Madam C.J. Walker Art Installation
From the outside, The Alexander hotel in downtown Indianapolis looks like any ordinary hotel, but inside it houses a permanent art installation in the lobby that will cause you to do a double take. Created by artist Sonya Clark, the wall-sized work is made up of nearly 4,000 fine-toothed black plastic combs pieced together to form Walker’s likeness. “Combs speak to Walker’s career as a pioneer of hair care,” Clark said in an online interview. “I also used them because they capture our national legacy of hair culture, and the gender and race politics of hair. As disposable objects, they parallel the low social status of African-American women born in the late 1800s. But together, the thousands of combs become a monumental tapestry, signifying Walker’s magnitude and success despite her humble beginnings.”

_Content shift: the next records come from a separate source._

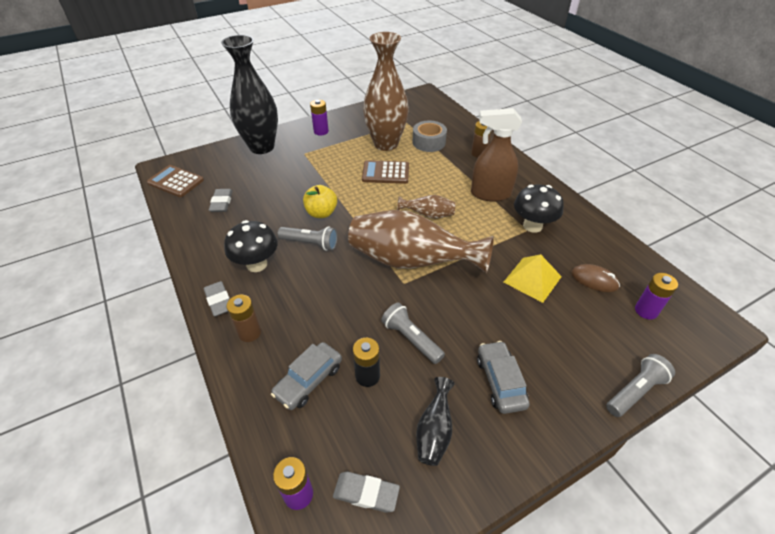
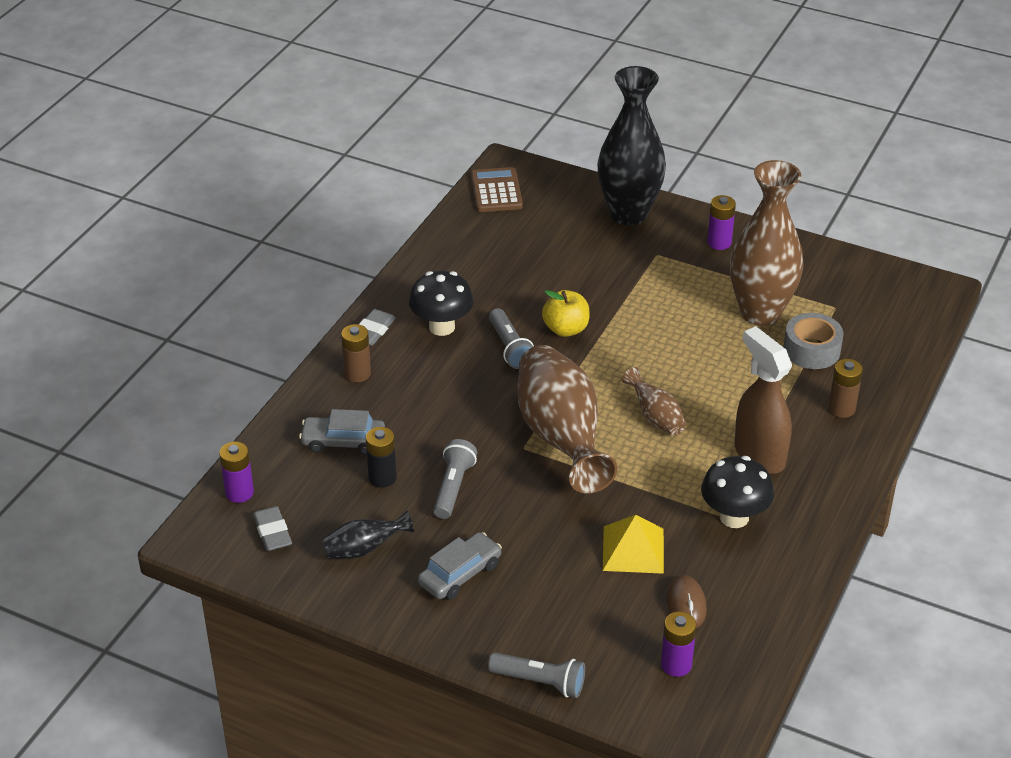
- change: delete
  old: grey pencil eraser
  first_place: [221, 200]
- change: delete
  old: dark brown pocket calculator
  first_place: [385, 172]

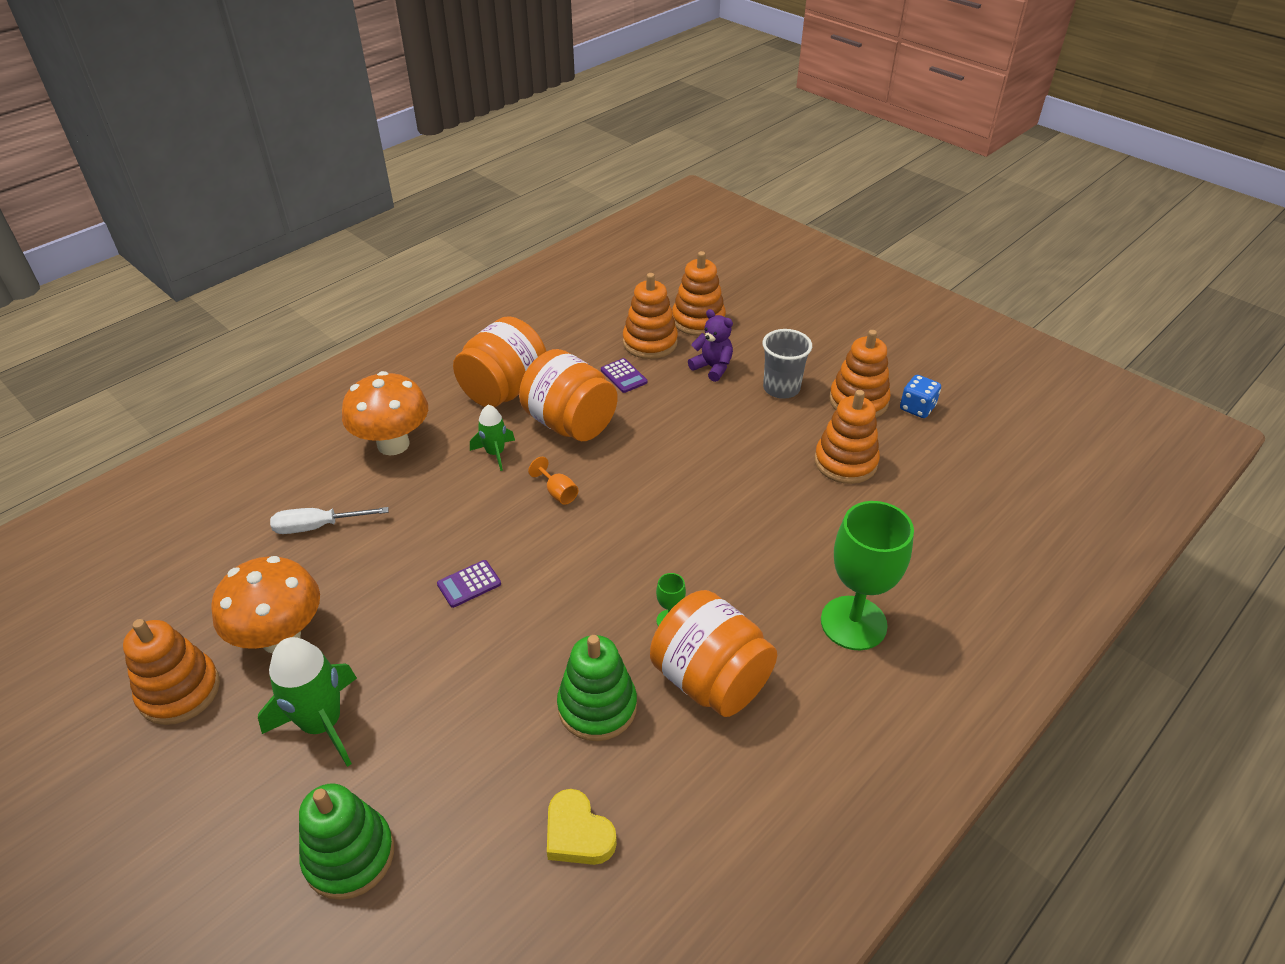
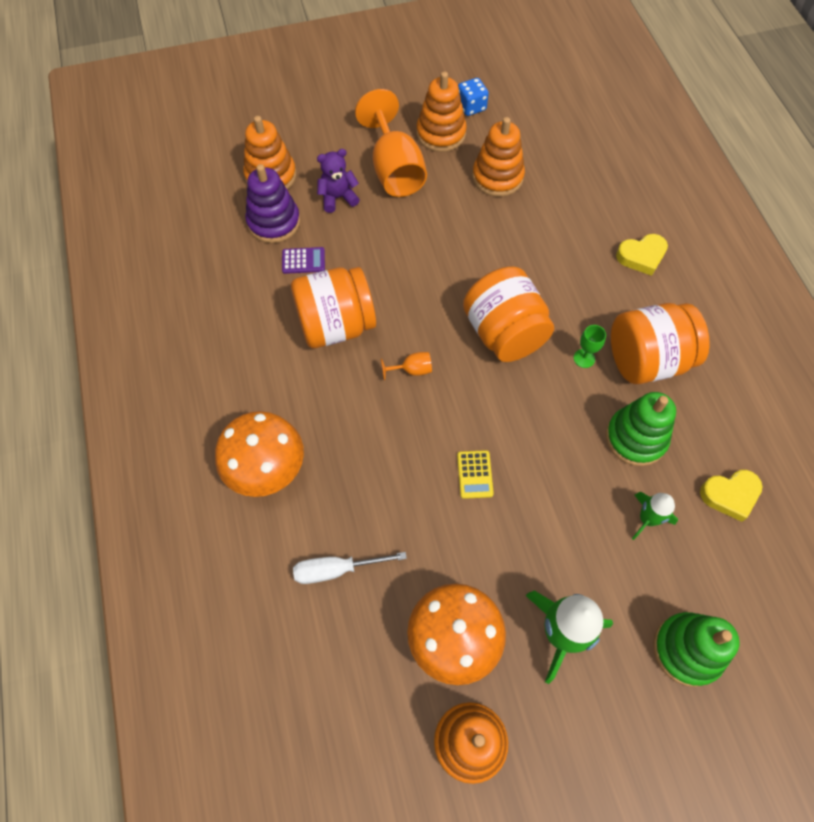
- change: move
  old: orange-coloured preserve jar
  first_place: [499, 361]
  second_place: [508, 314]
- change: move
  old: green rocket
  first_place: [492, 438]
  second_place: [655, 516]
- change: replace
  old: grey cup
  new: orange-coloured wine glass
  first_place: [787, 364]
  second_place: [391, 143]
- change: replace
  old: green wine glass
  new: yellow heart
  first_place: [867, 575]
  second_place: [642, 255]
- change: recolor
  old: royal purple pocket calculator
  new: yellow pocket calculator
  first_place: [469, 584]
  second_place: [475, 474]
- change: recolor
  old: orange-coloured ring stacker
  new: royal purple ring stacker
  first_place: [650, 316]
  second_place: [272, 203]
- change: rotate
  old: white hand screwdriver
  first_place: [329, 520]
  second_place: [350, 568]
  degrees: 60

Bethel African Methodist Episcopal Church
After settling in Indianapolis, Walker became a member of the Bethel African Methodist Episcopal Church, the city's oldest African-American congregation, which was founded in 1836 with the church being constructed in 1869. By 2016, the aging red brick building had seen better days, and the church sold it to developers. Because it’s on the National Register of Historic Places, developers have integrated the structure into the new build, which once complete later next year will be home to a new hotel’s reception area, meeting rooms and a conference hall. Developers are working closely with the Indiana Historical Society, which is providing old photos, to make sure they’re staying true to the building’s original aesthetic.
Talking Wall Art Installation
Walker is just one of the many important black historical figures featured in Talking Wall, a sculpture by artist Bernard Williams located on the Indiana University-Purdue University Indianapolis campus. To create the large-scale permanent art installation, Williams fused together pieces of painted steel to form a collection of symbols, including a giant fist that’s rising out of hair combs in an act of strength. He looked to African-American cultural traditions like quilting and carving as inspiration. Even the installation’s site plays an important role, as it once served as the location of Indiana Public School’s School 4, a racially segregated school for black children. In his artist’s statement, Williams says this about his artwork in general: “My critique of history and culture is often subtle. History is personally incorporated and relived. The past is never over and always beginning, altering the model of history and creating the past anew.”